Pubblicato il da Francesco "Straydog" Healy

In questi giorni lo spettacolo di certo non è mancato al Triton High Roller Cash Game, dove ai tavoli si sono sfidati volti noti del panorama pokeristico mondiali, come Tom Dwan, che si certo non ha messo in mostra forse il suo miglior poker, o più semplicemente la fortuna non è stata dalla sua.


Per Tom Dwan, almeno per le notizie che ci arrivano da Jeju, Corea del Sud, sono state delle Triton High Roller Cash Game disastrose. Nella classifica versione giocata in modalità No Limit Hold’em l’ex red pro di Full Tilt è stato protagonista di un incredibile scoppio che gli è costato 1.3 milioni di dollari, andati nel tasche di Paul Phua.

Non è andata meglio nella nuova specialità preferita da Tom Dwan, lo short deck. Qui il campione statunitense ha perso un un altro pot da 1 milione contro Andrew Robl. La mano:

Si inseriscono cinque giocatori, con Tom Dwan che centra il tris al flop, mentre Andrew Robl chiude subito colore. Quest’ultimo forte del suo punto, manda i resti mandando in confusione Tom Dwan, che si pensa al ungo prima di chiamare.

Un decisione infelice, e a nulla è servito girare il board due volte.
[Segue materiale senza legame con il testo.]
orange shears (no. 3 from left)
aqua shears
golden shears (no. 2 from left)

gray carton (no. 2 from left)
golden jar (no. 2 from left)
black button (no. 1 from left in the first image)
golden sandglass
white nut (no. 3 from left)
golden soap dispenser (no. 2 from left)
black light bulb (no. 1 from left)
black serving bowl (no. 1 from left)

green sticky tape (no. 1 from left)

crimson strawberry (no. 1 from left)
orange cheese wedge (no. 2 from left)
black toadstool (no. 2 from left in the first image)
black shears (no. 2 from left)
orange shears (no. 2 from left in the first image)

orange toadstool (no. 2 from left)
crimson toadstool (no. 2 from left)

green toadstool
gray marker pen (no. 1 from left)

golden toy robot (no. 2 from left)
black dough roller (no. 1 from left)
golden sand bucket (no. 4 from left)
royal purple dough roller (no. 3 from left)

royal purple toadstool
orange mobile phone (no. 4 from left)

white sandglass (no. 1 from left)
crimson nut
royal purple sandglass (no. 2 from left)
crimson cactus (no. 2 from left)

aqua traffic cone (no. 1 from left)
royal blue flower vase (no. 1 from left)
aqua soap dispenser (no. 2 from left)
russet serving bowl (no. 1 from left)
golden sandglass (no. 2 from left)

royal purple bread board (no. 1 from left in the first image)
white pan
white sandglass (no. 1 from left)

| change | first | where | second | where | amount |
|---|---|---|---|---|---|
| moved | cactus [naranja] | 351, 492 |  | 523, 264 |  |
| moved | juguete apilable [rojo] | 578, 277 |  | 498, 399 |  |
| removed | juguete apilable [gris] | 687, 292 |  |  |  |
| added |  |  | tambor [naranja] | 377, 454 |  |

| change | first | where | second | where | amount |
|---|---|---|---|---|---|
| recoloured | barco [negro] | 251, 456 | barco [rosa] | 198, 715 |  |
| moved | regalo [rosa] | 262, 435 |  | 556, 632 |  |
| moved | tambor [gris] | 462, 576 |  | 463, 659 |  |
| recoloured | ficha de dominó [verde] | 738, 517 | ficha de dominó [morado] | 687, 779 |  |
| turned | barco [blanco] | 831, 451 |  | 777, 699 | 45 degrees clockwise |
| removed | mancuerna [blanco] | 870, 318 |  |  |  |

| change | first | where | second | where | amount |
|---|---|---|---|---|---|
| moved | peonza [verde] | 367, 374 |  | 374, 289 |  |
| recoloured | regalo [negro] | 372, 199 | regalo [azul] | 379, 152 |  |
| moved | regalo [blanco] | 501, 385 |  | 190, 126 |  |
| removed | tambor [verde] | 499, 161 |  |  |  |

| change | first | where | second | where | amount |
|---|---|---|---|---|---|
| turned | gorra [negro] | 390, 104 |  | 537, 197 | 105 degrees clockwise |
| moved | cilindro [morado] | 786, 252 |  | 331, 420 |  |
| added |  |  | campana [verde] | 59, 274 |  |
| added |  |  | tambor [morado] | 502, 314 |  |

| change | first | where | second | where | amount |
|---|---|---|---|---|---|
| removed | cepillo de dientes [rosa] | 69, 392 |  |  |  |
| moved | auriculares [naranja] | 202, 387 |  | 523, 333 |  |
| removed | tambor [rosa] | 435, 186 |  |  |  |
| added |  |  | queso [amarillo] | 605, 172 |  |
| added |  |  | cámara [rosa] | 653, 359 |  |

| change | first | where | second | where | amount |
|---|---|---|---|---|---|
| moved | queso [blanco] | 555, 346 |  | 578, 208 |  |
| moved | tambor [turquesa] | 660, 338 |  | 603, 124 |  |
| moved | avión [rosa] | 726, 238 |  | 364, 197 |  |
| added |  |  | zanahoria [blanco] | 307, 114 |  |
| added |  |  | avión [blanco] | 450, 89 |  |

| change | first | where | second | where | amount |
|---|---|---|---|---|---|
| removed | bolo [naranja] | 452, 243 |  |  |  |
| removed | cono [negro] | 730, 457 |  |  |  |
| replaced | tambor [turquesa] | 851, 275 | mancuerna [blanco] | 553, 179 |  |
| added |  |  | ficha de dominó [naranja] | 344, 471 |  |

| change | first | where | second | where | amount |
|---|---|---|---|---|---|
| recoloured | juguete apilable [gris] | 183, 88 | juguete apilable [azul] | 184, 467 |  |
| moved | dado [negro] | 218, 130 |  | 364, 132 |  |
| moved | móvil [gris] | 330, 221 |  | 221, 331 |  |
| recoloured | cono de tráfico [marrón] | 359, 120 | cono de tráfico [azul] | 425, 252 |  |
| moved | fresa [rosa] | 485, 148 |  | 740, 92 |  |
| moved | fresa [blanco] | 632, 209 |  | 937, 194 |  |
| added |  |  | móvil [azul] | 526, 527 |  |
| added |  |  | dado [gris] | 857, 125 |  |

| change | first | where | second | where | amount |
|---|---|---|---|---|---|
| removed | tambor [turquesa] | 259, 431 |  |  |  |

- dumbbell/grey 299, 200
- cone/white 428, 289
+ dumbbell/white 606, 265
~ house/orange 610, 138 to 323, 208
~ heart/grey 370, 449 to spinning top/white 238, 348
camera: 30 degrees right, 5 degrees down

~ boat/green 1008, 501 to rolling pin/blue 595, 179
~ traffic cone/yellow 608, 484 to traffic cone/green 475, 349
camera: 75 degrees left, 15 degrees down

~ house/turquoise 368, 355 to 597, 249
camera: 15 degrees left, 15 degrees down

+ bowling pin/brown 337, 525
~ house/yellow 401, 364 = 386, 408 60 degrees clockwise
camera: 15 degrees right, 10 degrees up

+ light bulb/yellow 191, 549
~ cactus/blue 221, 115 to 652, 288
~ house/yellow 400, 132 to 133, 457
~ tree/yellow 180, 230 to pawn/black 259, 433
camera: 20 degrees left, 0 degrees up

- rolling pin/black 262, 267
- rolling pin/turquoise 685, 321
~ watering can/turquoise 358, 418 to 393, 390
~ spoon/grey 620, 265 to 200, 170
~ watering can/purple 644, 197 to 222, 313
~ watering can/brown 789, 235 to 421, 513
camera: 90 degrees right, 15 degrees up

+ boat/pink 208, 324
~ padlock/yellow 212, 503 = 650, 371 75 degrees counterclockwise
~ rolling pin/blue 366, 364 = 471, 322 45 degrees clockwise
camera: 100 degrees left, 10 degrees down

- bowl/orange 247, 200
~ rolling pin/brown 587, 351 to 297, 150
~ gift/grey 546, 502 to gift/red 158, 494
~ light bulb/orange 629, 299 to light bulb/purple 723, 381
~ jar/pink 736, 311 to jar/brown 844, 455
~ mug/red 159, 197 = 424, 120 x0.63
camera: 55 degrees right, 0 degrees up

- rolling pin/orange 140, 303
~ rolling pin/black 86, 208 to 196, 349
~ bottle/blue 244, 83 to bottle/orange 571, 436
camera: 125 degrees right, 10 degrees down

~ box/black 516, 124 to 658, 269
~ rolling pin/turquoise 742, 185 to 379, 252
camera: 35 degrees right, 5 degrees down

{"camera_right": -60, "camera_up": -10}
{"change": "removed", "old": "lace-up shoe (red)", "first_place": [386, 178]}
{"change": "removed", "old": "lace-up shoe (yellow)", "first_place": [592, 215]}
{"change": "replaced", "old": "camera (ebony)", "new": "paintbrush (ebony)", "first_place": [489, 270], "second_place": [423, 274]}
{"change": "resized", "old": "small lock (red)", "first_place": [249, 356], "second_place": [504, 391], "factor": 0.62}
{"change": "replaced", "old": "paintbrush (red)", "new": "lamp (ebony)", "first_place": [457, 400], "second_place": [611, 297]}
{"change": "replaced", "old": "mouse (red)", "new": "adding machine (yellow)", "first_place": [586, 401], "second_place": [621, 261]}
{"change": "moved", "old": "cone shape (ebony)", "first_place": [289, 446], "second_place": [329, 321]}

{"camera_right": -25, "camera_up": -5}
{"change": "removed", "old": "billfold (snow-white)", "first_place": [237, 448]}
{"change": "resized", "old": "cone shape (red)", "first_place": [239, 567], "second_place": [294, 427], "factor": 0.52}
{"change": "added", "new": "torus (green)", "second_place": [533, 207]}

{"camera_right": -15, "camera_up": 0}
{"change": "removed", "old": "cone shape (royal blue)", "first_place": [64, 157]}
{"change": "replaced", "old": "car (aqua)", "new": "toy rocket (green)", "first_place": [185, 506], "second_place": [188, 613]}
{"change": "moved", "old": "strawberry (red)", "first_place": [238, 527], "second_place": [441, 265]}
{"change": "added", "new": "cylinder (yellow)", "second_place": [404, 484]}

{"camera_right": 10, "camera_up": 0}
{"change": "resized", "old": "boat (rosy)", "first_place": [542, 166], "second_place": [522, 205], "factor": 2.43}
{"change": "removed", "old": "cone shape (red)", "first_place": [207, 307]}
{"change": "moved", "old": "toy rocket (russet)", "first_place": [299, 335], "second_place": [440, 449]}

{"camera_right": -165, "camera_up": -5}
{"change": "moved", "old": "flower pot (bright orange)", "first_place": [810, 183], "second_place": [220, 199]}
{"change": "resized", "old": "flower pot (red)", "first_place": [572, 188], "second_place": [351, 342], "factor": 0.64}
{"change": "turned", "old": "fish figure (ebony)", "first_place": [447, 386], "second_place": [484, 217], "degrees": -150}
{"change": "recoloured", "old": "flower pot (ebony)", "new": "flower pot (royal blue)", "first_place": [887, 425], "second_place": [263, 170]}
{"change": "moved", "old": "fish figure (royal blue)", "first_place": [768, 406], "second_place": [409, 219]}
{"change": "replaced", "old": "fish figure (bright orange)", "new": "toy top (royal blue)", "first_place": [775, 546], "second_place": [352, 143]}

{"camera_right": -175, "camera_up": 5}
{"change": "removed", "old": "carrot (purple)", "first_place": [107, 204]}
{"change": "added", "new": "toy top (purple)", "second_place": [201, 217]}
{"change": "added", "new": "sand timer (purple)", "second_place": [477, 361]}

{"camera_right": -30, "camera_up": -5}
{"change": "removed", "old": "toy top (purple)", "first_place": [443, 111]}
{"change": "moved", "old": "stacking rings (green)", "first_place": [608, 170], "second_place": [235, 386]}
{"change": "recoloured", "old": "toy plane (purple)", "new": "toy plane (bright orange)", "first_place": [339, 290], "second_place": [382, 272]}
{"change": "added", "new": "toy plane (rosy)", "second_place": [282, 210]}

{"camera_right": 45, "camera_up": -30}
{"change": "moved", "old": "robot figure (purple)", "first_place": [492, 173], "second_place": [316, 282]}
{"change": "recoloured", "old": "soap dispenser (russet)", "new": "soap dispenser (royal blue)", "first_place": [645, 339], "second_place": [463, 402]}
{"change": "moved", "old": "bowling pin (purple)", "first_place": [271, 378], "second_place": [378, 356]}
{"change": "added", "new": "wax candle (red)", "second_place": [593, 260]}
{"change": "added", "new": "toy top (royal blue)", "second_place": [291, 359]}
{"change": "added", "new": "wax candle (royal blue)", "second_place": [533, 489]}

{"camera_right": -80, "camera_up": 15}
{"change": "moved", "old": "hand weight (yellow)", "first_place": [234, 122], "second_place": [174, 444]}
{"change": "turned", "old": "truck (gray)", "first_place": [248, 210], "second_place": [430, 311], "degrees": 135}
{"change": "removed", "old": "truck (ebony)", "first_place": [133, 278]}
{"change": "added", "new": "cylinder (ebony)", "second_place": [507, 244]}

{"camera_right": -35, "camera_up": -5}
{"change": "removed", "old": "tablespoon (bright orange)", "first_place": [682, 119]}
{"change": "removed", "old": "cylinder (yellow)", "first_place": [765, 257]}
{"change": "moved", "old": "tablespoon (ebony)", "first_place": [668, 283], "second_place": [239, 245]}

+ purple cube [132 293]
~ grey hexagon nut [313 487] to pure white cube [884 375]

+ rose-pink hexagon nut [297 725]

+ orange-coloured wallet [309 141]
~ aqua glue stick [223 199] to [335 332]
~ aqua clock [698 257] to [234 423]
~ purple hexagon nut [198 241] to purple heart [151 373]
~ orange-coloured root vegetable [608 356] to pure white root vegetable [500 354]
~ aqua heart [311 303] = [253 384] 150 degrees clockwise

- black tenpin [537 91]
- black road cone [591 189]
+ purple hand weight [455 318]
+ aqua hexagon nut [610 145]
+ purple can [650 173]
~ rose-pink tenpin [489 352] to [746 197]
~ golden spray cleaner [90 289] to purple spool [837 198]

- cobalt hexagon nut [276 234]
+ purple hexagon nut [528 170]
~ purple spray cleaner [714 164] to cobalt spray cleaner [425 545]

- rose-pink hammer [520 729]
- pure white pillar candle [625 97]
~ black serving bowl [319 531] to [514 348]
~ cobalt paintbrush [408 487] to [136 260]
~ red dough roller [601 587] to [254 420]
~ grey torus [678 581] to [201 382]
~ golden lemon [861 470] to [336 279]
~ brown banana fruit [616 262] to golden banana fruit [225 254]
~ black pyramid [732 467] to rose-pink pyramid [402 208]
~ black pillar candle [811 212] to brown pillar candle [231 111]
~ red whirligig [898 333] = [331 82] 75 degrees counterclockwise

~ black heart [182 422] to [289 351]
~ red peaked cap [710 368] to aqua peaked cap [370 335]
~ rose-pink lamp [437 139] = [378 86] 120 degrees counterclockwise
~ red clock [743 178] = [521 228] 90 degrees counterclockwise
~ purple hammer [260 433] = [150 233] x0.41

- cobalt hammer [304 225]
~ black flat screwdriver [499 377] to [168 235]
Tom Dwan è riuscito a migliorare la propria mano da tris a full, ma nello Short Deck il colore batte il full e quindi Andrew Robl ha portato a casa l’intero piatto, da circa 1 milioni di dollari.

Insomma, due colpi tremendi, ovviamente non conosciamo tutti i colti giocati al tavolo e non sappiamo quanto abbiamo vinto e perso ciascun giocatore, ma dai video pubblicato su YouTube troviamo un Tom Dwan che ha perso -$1,805,000, Jason Koon -$336,500 e un Paul Phua a +$1,384,000.